Manjar blanco (), also known as manjar de leche or simply manjar, is a term used in Spanish-speaking area of the world in reference to a variety of milk-based delicacies. In Spain the term refers to blancmange, a European delicacy found in various parts of the continent as well as the United Kingdom. In the Americas (South America primarily) it refers to a sweet, white spread or pastry filling made with milk. This term is sometimes used interchangeably with dulce de leche or cajeta in Latin America but these terms generally refer to delicacies prepared differently from those just described.

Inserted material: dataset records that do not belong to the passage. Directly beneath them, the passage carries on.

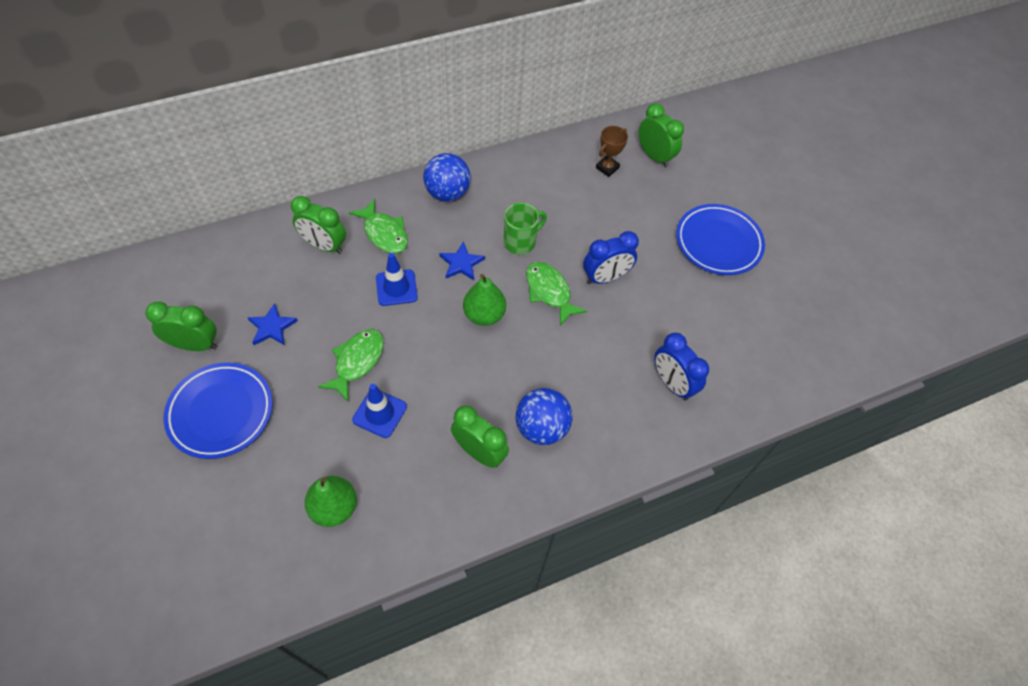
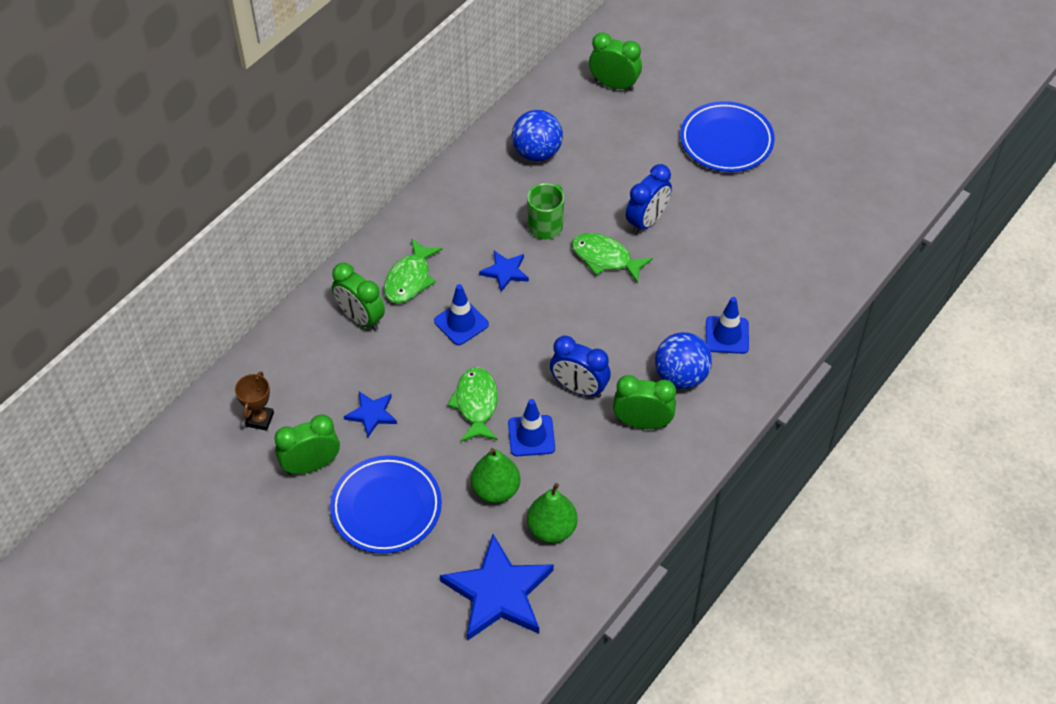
camera: 25 degrees left, 5 degrees down
(247, 541) = (498, 592): none -> blue star
(324, 246) = (360, 318): green clock -> green clock turned 45 degrees clockwise
(384, 233) = (409, 279): green fish -> green fish turned 90 degrees clockwise
(447, 193) = (441, 212): blue ball -> blue ball (537, 153)
(484, 315) = (561, 307): green pear -> green pear (495, 490)
(607, 168) = (577, 116): brown trophy -> brown trophy (260, 419)
(607, 411) = (727, 335): none -> blue traffic cone
(672, 383) = (766, 285): blue clock -> blue clock (579, 388)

Related dishes exist by other names in other countries, such as tembleque in Puerto Rico. In Portuguese-speaking countries the dish is known as manjar branco.

Spain

Manjar blanco in Spain and in other parts of Europe refers to a dessert (blancmange in English), traditionally light brown in color (although often colored by added ingredients), made with a mould with a consistency like gelatin (in fact modern varieties are often made with gelatin). In the Middle Ages, the dish was prepared with chicken or fish, rice, sugar, and almond milk or milk and other ingredients (the dish was probably influenced by the Arab cuisine of Muslim Spain). Today the primary ingredients in Spain tend to be milk, almonds, corn starch or gelatin, and sugar. The variants in Spain are often somewhat different from those in France or the United Kingdom.

South America
This term is used in Peru, Ecuador, Chile, and Bolivia (not to be confused with natillas which is a similar but separate dish). It refers to a set of similar dishes traditionally made by slowly and gently cooking pure (normally non-homogenized) milk to thicken and reduce the volume, and gradually adding sugar. In some regions other ingredients such as vanilla, citrus juices, cinnamon, and even rice may also be added. Usually a double boiler of some sort is employed so as to prevent browning of the mixture (which would give it a different flavor). The result is a white or cream-colored, thick spread with a consistency much like that of a thick cake frosting although the flavor is more like that of sweetened cream (with accents of whatever additional ingredients may have been added). The cooking process is largely the same as for creating sweetened condensed milk except that the result is normally thicker.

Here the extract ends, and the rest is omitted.